Definen estaciones estratégicas y sistemas ferroviarios
El 25 de febrero se emitirá el fallo correspondiente a estaciones clave en el tramo sur, entre ellas Derramadero, Saltillo y Ramos Arizpe, en un recorrido que se extiende hasta García. Asimismo, continúan procesos de licitación para estaciones en Las Torres, Salinas Victoria, Bustamante, Lampazos y Nuevo Laredo.
Además de las terminales, se desarrollan edificios auxiliares y sistemas de señalización, control y telecomunicaciones. En el ámbito técnico, se reportan estudios de ingeniería y análisis geotécnicos a lo largo de más de 300 kilómetros.
“Tenemos ya trabajos de desmonte y despalme en alrededor de 171 kilómetros, donde está entrando la maquinaria”.
También se construyen patios de montaje para concentrar materiales, así como accesos ferroviarios, bases de mantenimiento, talleres y zonas de inspección.
Características del nuevo servicio ferroviario
El sistema operará en vías dedicadas, con velocidades de diseño que oscilarán entre 160 y 200 kilómetros por hora.

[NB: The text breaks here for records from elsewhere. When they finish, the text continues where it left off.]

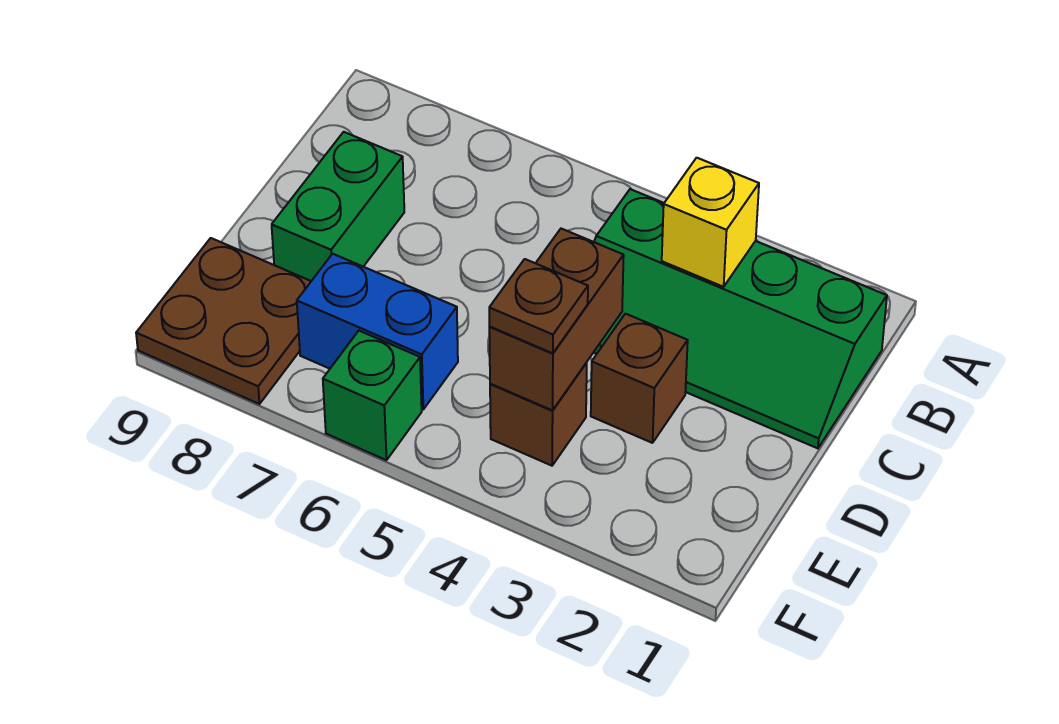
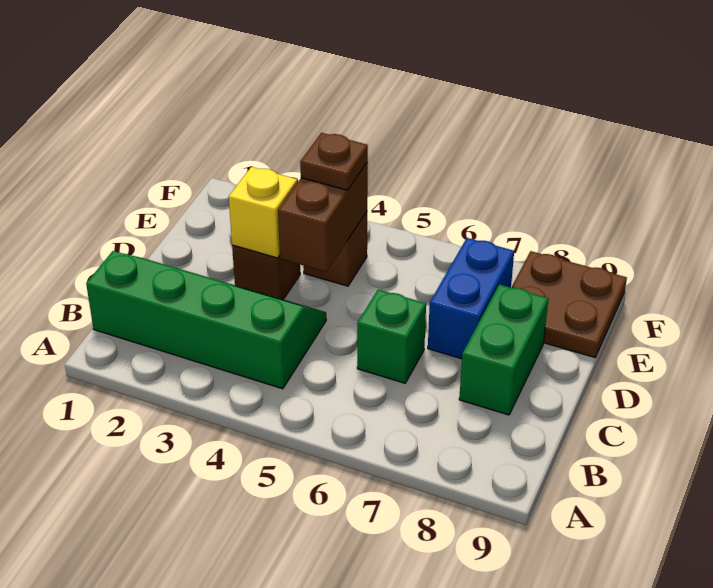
yellow brick B3 level 2 -> yellow brick D3 level 2
blue brick E6:E7 level 1 -> blue brick D7:E7 level 1
green brick F6 level 1 -> green brick C6 level 1

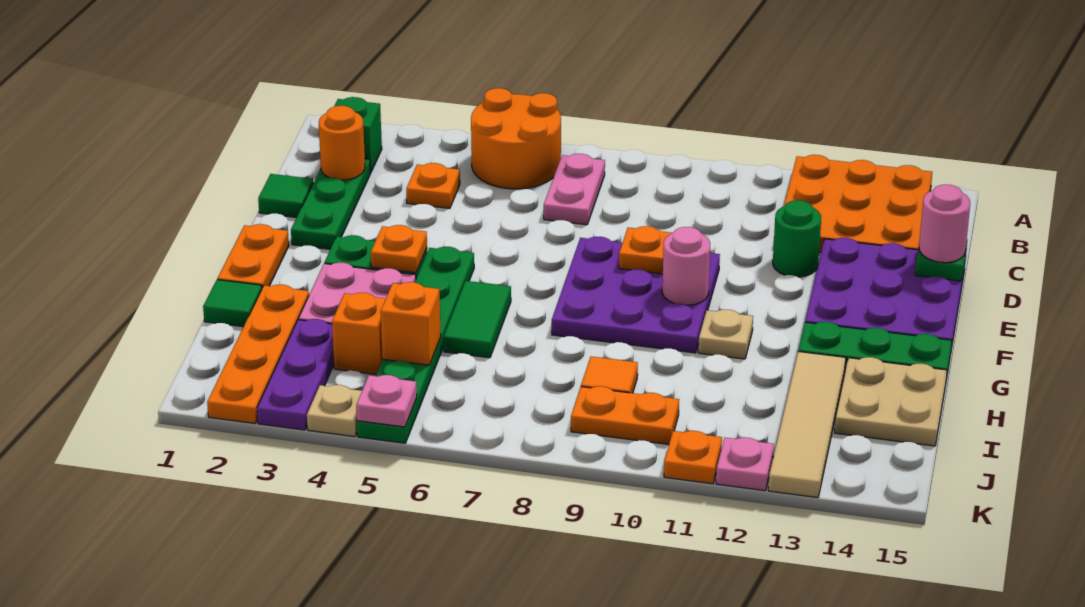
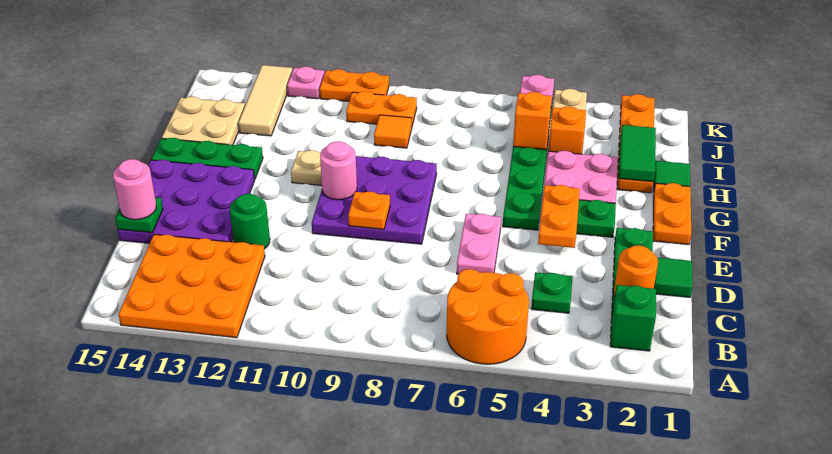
pink plate B7:C7 level 1 -> pink plate D6:E6 level 1
orange plate C4 level 1 -> green plate C4 level 1
orange plate F4 level 2 -> orange plate E4:F4 level 2
green tile G6:H6 level 1 -> green tile H2:I2 level 2
tan tile H13:K13 level 1 -> tan tile I13:K13 level 1
purple plate I3:K3 level 1 -> none
orange plate K11 level 1 -> orange plate K10:K11 level 1

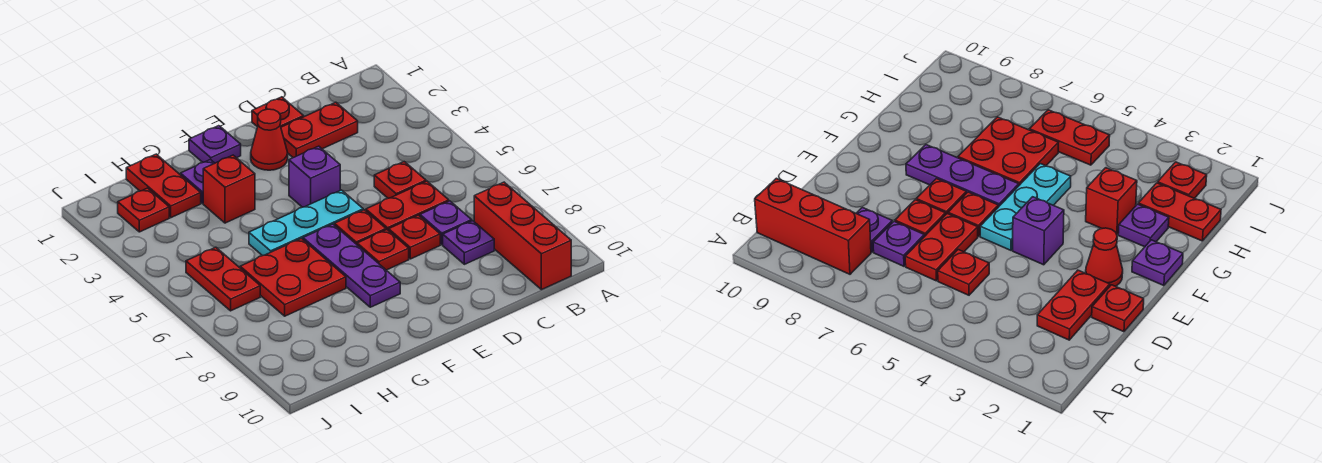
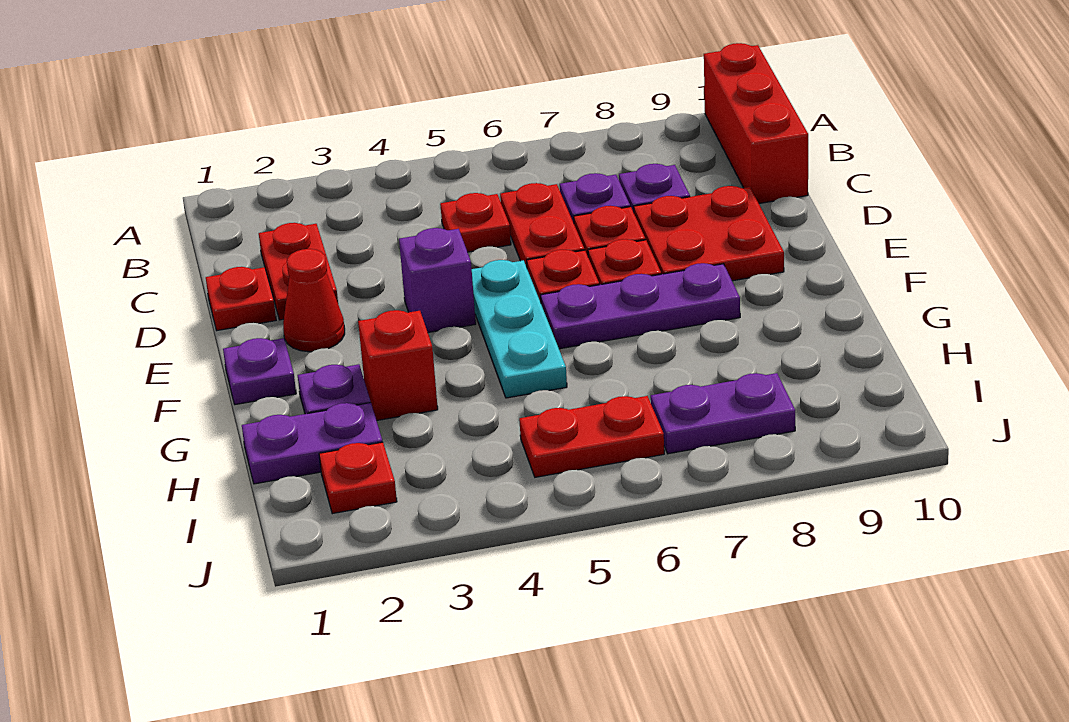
red brick B8:B10 level 1 -> red brick A10:C10 level 1
red plate G6:H7 level 1 -> red plate D8:E9 level 1
red plate H1:H2 level 1 -> purple plate H1:H2 level 1
none -> purple plate I7:I8 level 1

La flota será fabricada por Alstom México e incluirá 47 trenes diésel-eléctricos de hasta 165 km/h y 100 metros de longitud, con posibilidad de acoplarse para ampliar capacidad.

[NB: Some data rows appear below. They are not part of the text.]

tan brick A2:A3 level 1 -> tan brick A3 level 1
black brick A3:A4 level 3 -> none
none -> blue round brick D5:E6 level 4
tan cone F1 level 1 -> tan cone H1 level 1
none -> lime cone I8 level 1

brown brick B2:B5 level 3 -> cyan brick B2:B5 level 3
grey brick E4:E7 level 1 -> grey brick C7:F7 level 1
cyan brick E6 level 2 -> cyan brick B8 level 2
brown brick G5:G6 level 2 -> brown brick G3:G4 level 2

Se contemplan dos configuraciones: trenes de corto itinerario para zonas metropolitanas con capacidad de hasta 632 pasajeros, y unidades de largo recorrido con asientos ergonómicos para 271 usuarios.
Expansión hacia nuevos corredores ferroviarios
Mientras avanza la fase uno, ya inició la ingeniería básica de nuevos corredores como Irapuato-Guadalajara, Querétaro-San Luis Potosí, San Luis Potosí-Saltillo y Mazatlán-Los Mochis. La construcción de esta segunda etapa podría arrancar este mismo año.

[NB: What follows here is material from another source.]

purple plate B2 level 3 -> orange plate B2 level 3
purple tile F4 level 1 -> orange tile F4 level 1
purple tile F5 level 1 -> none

“Ahorita estamos ya en el proceso de construcción de la fase uno… y tenemos programado iniciar la obra de la fase dos este mismo año”.
En paralelo, se reportaron avances en otros proyectos ferroviarios, como el tren interurbano conocido como Tren El Insurgente, que superó los 850 mil usuarios en sus primeras semanas de operación, y el tren AIFA-Lechería, donde están por comenzar pruebas dinámicas.
Las obras se desarrollan con participación de dependencias federales, gobiernos estatales y municipales, así como empresas constructoras involucradas en el plan nacional ferroviario.